日本共産党の地方議員や支部のみなさんは、地域に根を張り、さまざまな活動を通じて保守の方々とも一定の信頼関係を築いています。その紹介があったから、安倍後援会の関係者も「真実を明らかにするため」と政治的立場を超え、私たちの取材に応じてくれました。
桜を見る会疑惑はすぐに国政の大問題に浮上したわけではありません。日曜版がスクープしても当初、大手メディアは、一切後追い報道をしませんでした。桜を見る会疑惑を国政の大問題に押し上げたのは、市民の世論であり、国会で野党が共闘して追及したからです。

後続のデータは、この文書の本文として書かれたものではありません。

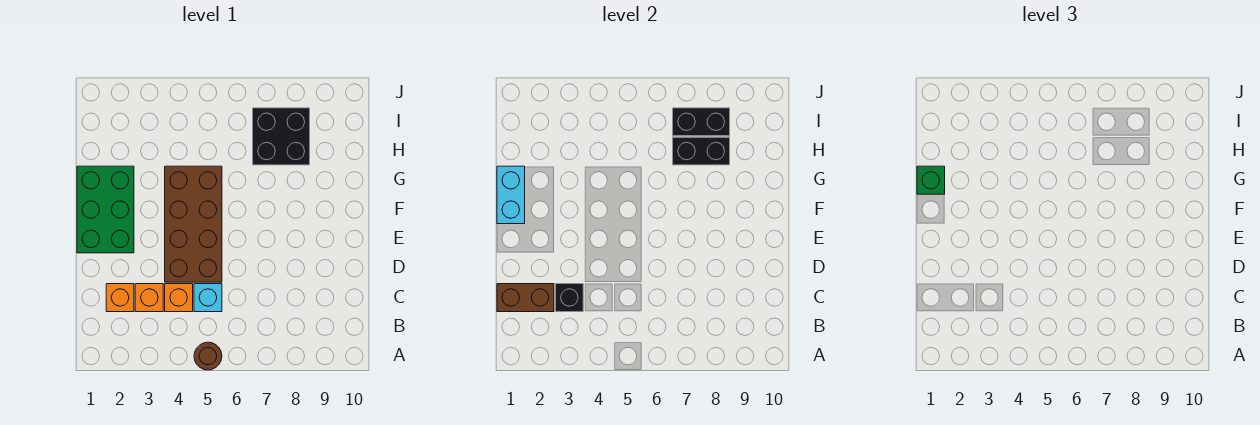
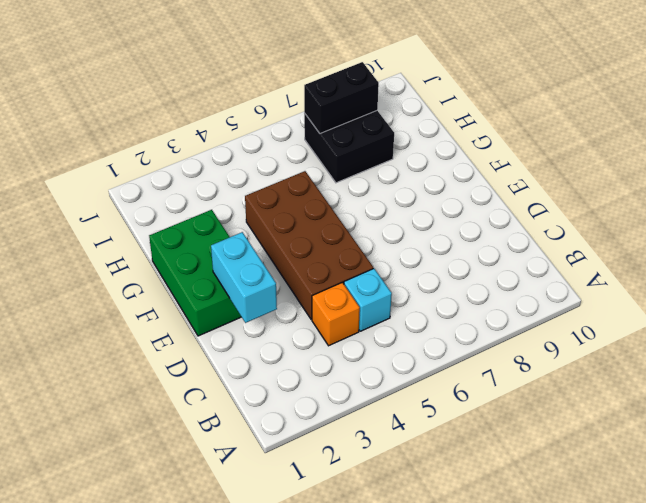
cyan brick D2:E2 level 2 -> cyan brick F1:G1 level 2
none -> brown round brick A5 level 1
none -> orange brick C2 level 1
none -> orange brick C3 level 1

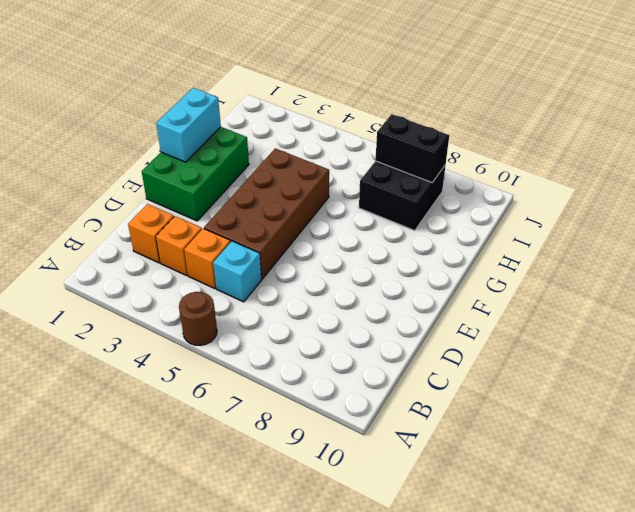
none -> brown brick C1:C2 level 2
none -> black brick C3 level 2
none -> black brick H7:H8 level 2

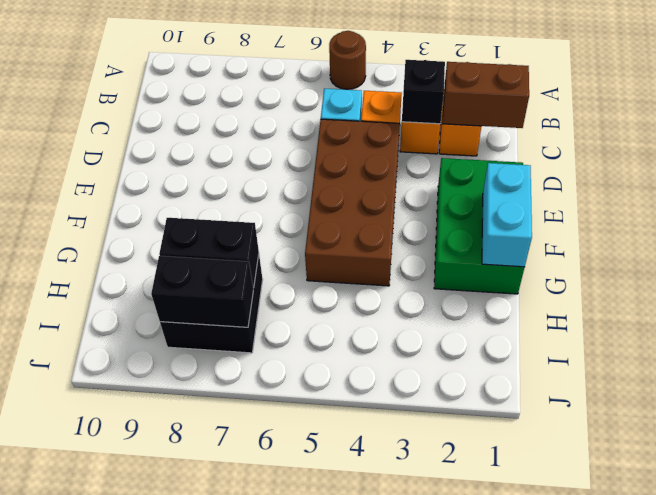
none -> green brick G1 level 3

『世界』(20年1月号)の「メディア批評」は「赤旗にあって大手メディアにないものは『追及する意思』ではないか」と書いています。
「赤旗」が創刊されたのは1928年2月1日です。私たちの先輩たちは、最大の権力犯罪である侵略戦争に命懸けで反対しました。その歴史を持つ私たちは、「権力監視」の意志はどこにも負けません。
菅政権による日本学術会議への人事介入が大問題になっています。これは「赤旗」日刊紙のスクープです。安倍政権を上回る強権政治のあらわれとみた「視点」があったからこそスクープできました。
桜を見る会の私物化疑惑は、国政がゆがめられた大問題です。菅政権が、来年以降の桜を見る会の開催を中止するからといって、真相究明をやめるわけにはいきません。私たちはこれからも、疑惑の追及を続けていきます。